I developed the lineage: complete control over all enterprise data flows. Using ANTLR, a system was written for lexical/grammatical parsing of all ETL/ELT processes, as well as all related Oracle SQL queries (of any complexity). The lineage includes a complete data flow graph and also a connection between the technical level and the business level. The technical part allows a complete detailed analysis of data flows and covers both the level of tables and ETL/ELT processes, as well as fields and variables. It is also possible to process enterprise-specific data flow connections (specific lineage cases). The system includes a service for automatically rebuilding the graph in case of any changes in ETL/ELT processes or database structures.

Lineage GUI:

  • interactive visualization of data flow graphs;

  • reporting;

  • statistics;

  • convenient navigation between graph nodes;

  • possibility of filtering the graph according to specified criteria.

Generating/Adjusting

Parsing algorithms serve as the basis for generating new ETL/ELT processes.
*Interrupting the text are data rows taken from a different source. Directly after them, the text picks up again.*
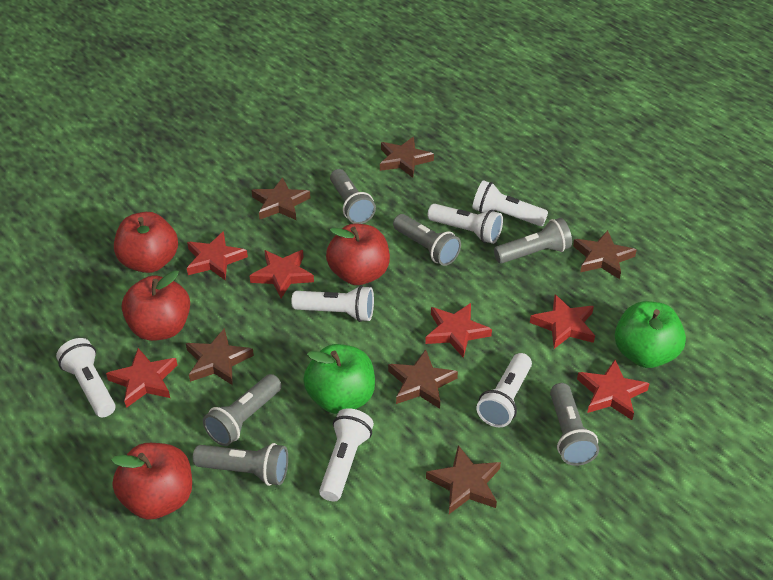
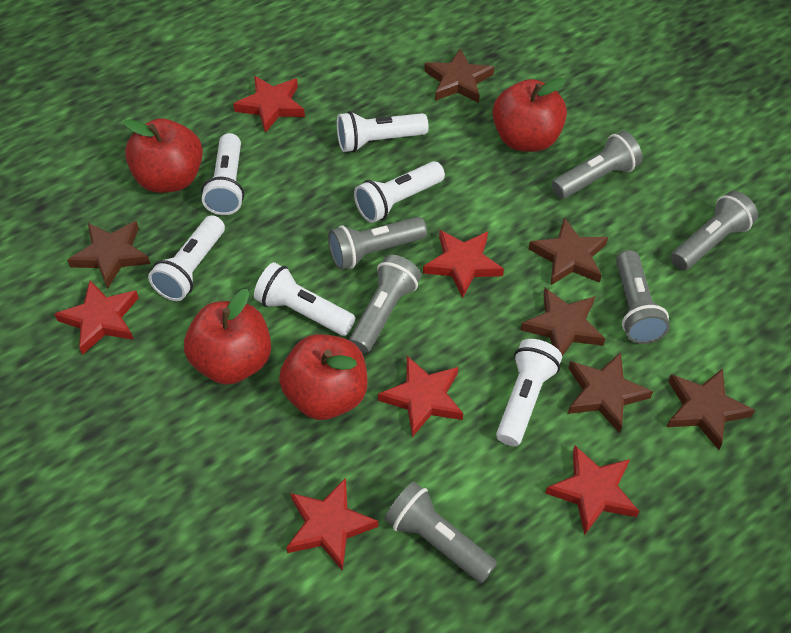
green apple: 2 -> 0

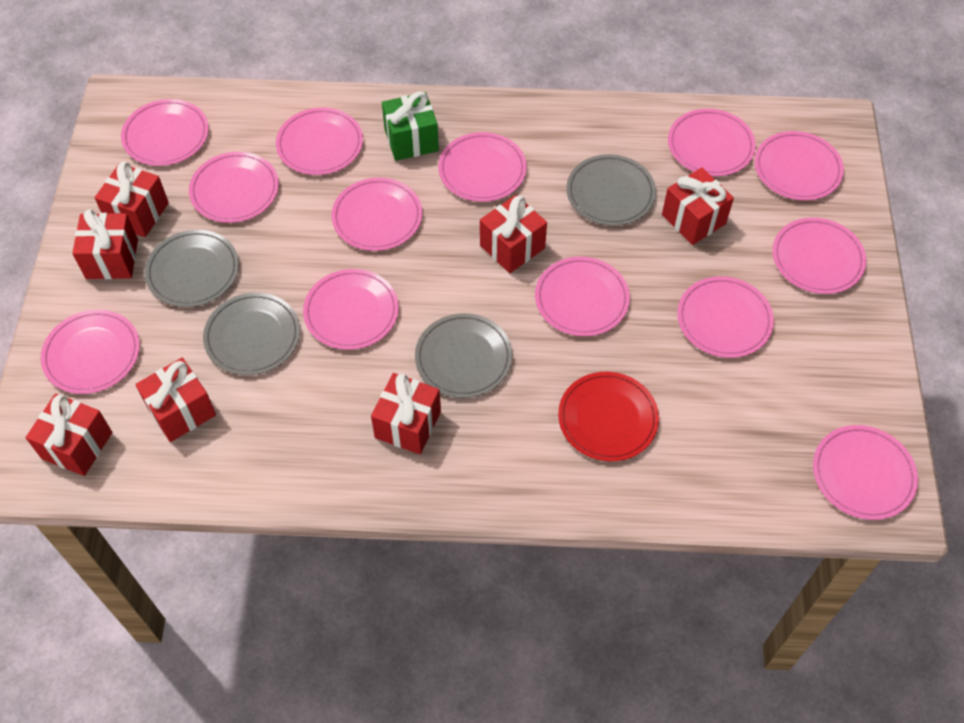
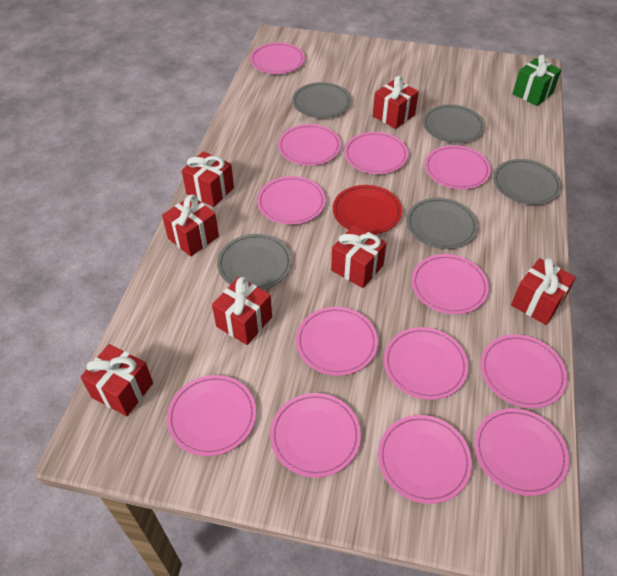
grey plate: 4 -> 5

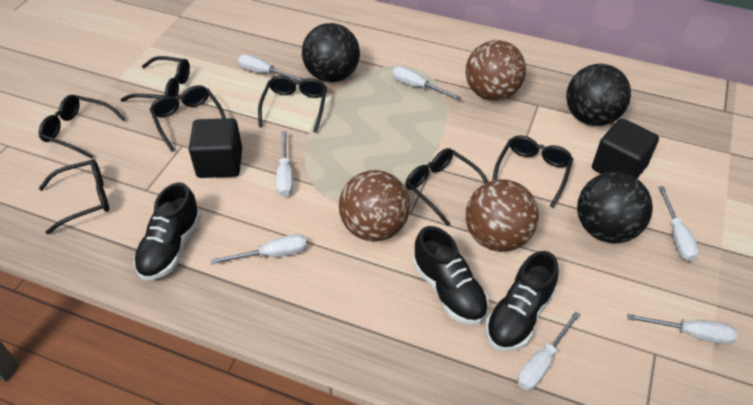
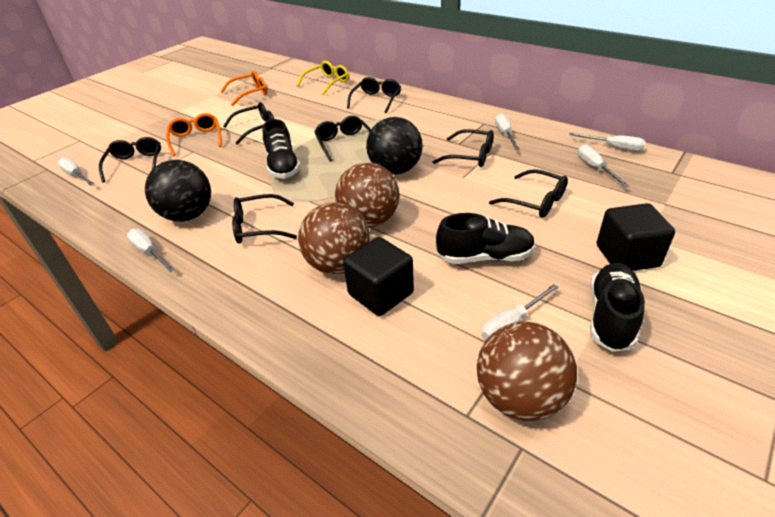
black ball: 3 -> 2
orange glasses: 0 -> 2
white screwdriver: 7 -> 6
yellow glasses: 0 -> 1

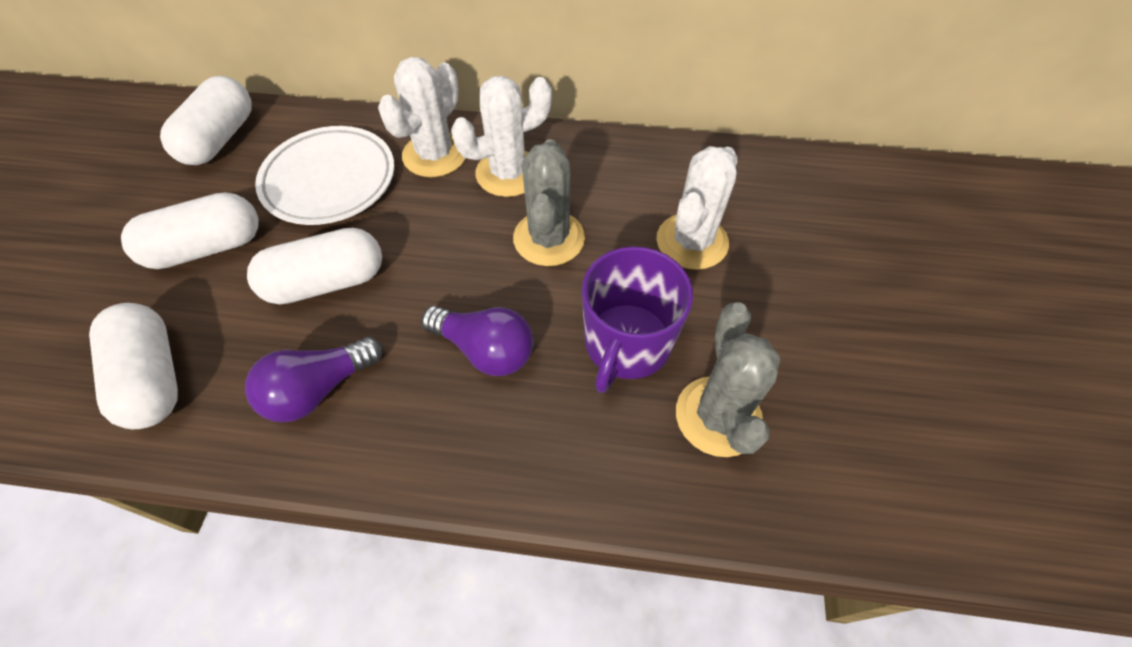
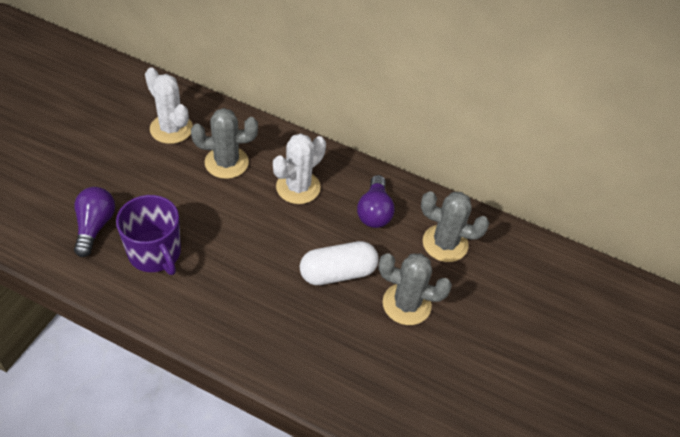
grey cactus: 2 -> 3
white cactus: 3 -> 2
white capsule: 4 -> 1
white plate: 1 -> 0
It allows to generate ETL/ELT processes of almost any complexity with taking into account data historicization algorithms, such as SCD1, SCD2, Data Vault 2.0 etc, and in a free form too. The system includes mechanisms for batch configuration of multiple ETL/ELT processes, as well as preparation of ETL/ELT processes for deployment.

Data quality (DQ)

The module allows to automate DQ processes:

  • setting requirements for data verification;

  • generation of ETL/ELT processes to check DQ;

  • registration of verification rules;

  • accompanying automatically creation and updating of documentation.

Versioning

In addition, the system includes modules:

  • automatic versioning of ETL/ELT processes and all database objects

  • GUI for easy recovery of ETL/ELT processes

  • visualization of simultaneous comparison of revisions ETL/ELT processes in human reedable form

  • batch comparison of multiple ETL/ELT processes

  • global search

Technically, the system is a client-server solution, both with a direct http connection and using web sockets.

After developing the project, I transfer knowledge to the team developers for subsequent project support.